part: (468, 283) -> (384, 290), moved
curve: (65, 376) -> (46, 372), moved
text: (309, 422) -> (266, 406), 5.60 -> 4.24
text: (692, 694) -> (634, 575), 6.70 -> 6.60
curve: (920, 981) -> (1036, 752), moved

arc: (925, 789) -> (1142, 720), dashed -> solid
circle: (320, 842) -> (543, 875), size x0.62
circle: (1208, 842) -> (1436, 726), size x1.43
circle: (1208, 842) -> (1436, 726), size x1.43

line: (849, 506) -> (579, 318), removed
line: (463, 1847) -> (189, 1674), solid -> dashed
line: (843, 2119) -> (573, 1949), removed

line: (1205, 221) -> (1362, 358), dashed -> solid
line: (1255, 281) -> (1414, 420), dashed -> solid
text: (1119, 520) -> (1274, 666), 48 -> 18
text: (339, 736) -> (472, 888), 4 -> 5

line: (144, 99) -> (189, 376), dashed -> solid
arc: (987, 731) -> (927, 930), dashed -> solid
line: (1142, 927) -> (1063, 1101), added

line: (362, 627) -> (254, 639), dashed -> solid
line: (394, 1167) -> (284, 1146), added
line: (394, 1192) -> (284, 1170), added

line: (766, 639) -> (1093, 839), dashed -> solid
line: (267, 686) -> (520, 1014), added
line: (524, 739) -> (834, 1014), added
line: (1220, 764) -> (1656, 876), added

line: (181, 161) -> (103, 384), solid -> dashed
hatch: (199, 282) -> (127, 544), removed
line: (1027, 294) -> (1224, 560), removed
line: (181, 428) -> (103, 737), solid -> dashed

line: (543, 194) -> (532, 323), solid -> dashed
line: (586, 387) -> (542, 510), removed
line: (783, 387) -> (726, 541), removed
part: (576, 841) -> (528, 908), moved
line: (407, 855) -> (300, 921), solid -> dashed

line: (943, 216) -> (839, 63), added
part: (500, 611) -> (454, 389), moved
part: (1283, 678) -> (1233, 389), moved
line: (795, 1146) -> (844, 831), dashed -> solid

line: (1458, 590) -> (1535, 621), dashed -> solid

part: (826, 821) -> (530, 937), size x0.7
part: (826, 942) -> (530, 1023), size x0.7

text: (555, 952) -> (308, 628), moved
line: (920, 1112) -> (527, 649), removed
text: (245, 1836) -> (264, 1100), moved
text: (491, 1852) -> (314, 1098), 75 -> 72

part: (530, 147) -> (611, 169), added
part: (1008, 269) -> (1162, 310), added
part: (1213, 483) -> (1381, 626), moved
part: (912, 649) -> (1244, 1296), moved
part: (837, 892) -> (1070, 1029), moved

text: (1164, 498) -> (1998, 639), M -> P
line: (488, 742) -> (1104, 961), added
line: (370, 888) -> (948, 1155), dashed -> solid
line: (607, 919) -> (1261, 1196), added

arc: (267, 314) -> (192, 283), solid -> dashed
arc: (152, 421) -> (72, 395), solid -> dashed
-----
**HOW TO COMPLETE THIS TASK**. All of the entries above are to be written out again exactly.

**ANSWER BELOW**.
part: (468, 283) -> (384, 290), moved
curve: (65, 376) -> (46, 372), moved
text: (309, 422) -> (266, 406), 5.60 -> 4.24
text: (692, 694) -> (634, 575), 6.70 -> 6.60
curve: (920, 981) -> (1036, 752), moved

arc: (925, 789) -> (1142, 720), dashed -> solid
circle: (320, 842) -> (543, 875), size x0.62
circle: (1208, 842) -> (1436, 726), size x1.43
circle: (1208, 842) -> (1436, 726), size x1.43

line: (849, 506) -> (579, 318), removed
line: (463, 1847) -> (189, 1674), solid -> dashed
line: (843, 2119) -> (573, 1949), removed

line: (1205, 221) -> (1362, 358), dashed -> solid
line: (1255, 281) -> (1414, 420), dashed -> solid
text: (1119, 520) -> (1274, 666), 48 -> 18
text: (339, 736) -> (472, 888), 4 -> 5

line: (144, 99) -> (189, 376), dashed -> solid
arc: (987, 731) -> (927, 930), dashed -> solid
line: (1142, 927) -> (1063, 1101), added

line: (362, 627) -> (254, 639), dashed -> solid
line: (394, 1167) -> (284, 1146), added
line: (394, 1192) -> (284, 1170), added

line: (766, 639) -> (1093, 839), dashed -> solid
line: (267, 686) -> (520, 1014), added
line: (524, 739) -> (834, 1014), added
line: (1220, 764) -> (1656, 876), added

line: (181, 161) -> (103, 384), solid -> dashed
hatch: (199, 282) -> (127, 544), removed
line: (1027, 294) -> (1224, 560), removed
line: (181, 428) -> (103, 737), solid -> dashed

line: (543, 194) -> (532, 323), solid -> dashed
line: (586, 387) -> (542, 510), removed
line: (783, 387) -> (726, 541), removed
part: (576, 841) -> (528, 908), moved
line: (407, 855) -> (300, 921), solid -> dashed

line: (943, 216) -> (839, 63), added
part: (500, 611) -> (454, 389), moved
part: (1283, 678) -> (1233, 389), moved
line: (795, 1146) -> (844, 831), dashed -> solid

line: (1458, 590) -> (1535, 621), dashed -> solid

part: (826, 821) -> (530, 937), size x0.7
part: (826, 942) -> (530, 1023), size x0.7

text: (555, 952) -> (308, 628), moved
line: (920, 1112) -> (527, 649), removed
text: (245, 1836) -> (264, 1100), moved
text: (491, 1852) -> (314, 1098), 75 -> 72

part: (530, 147) -> (611, 169), added
part: (1008, 269) -> (1162, 310), added
part: (1213, 483) -> (1381, 626), moved
part: (912, 649) -> (1244, 1296), moved
part: (837, 892) -> (1070, 1029), moved

text: (1164, 498) -> (1998, 639), M -> P
line: (488, 742) -> (1104, 961), added
line: (370, 888) -> (948, 1155), dashed -> solid
line: (607, 919) -> (1261, 1196), added

arc: (267, 314) -> (192, 283), solid -> dashed
arc: (152, 421) -> (72, 395), solid -> dashed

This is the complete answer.